Sejarah GPIB Penabur, Gereja Pertama di Solo, Ada Kesamaan dengan Keraton, Lonceng Diburu Kolektor
December 21, 2025 11:38 AM

TRIBUNTRENDS.COM - Gereja Protestan di Indonesia bagian Barat (GPIB) Penabur yang berdiri di kawasan Gladak, tepat di pertemuan dua ruas jalan utama Kota Solo, Jalan Slamet Riyadi dan Jalan Jenderal Sudirman, menjadi salah satu bangunan yang merekam perjalanan panjang Kota Bengawan.

Keberadaannya bukan tanpa alasan disebut bersejarah.
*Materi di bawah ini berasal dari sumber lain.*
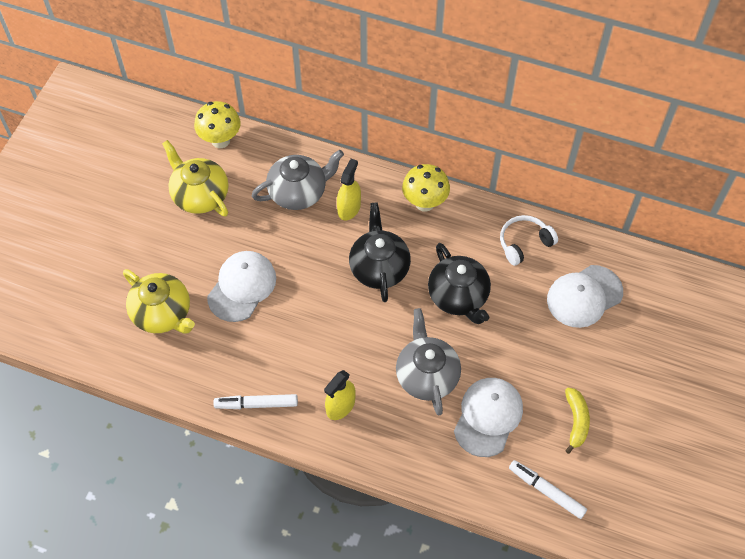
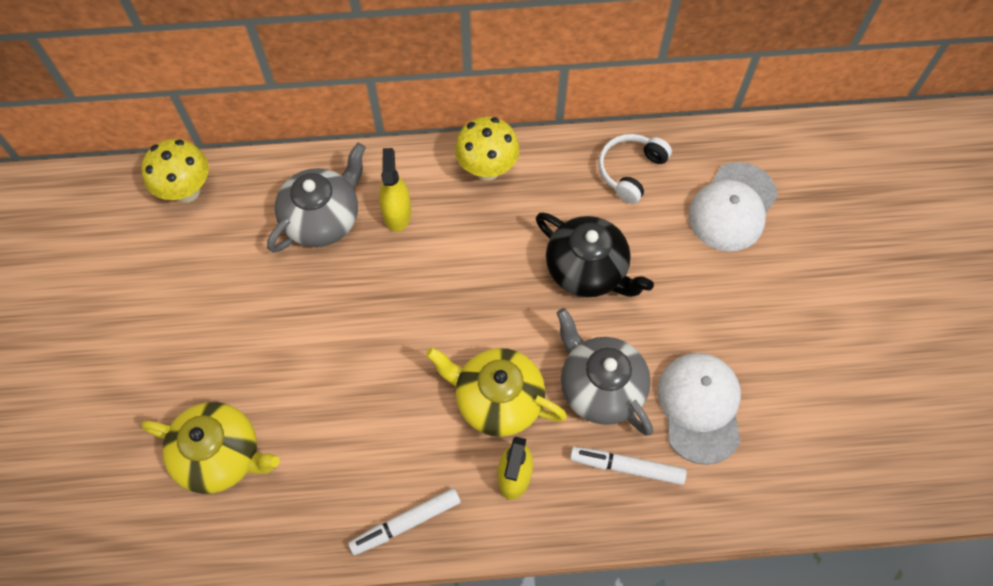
camera: 25 degrees left, 5 degrees up
(200, 195) = (194, 274): yellow teapot -> yellow teapot (497, 400)
(242, 287) = (309, 374): white cap -> none
(379, 267) = (472, 274): black teapot -> none
(546, 491) = (815, 469): white marker -> white marker (627, 467)
(576, 421) = (803, 366): yellow banana -> none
Gereja ini tercatat sebagai gereja pertama yang dibangun di Kota Solo, sekaligus saksi bisu berbagai perubahan sosial, politik, dan budaya yang terjadi sejak era kerajaan hingga masa kemerdekaan Republik Indonesia.

Jejak usia bangunan tersebut dapat dilihat dari sebuah prasasti di sisi selatan gedung utama gereja.

Pada prasasti itu tertulis kalimat berbahasa Latin, “Aedificatum 1832”, yang berarti didirikan pada tahun 1832.

Penanda ini menguatkan posisi GPIB Penabur sebagai salah satu bangunan tertua di jantung Kota Solo.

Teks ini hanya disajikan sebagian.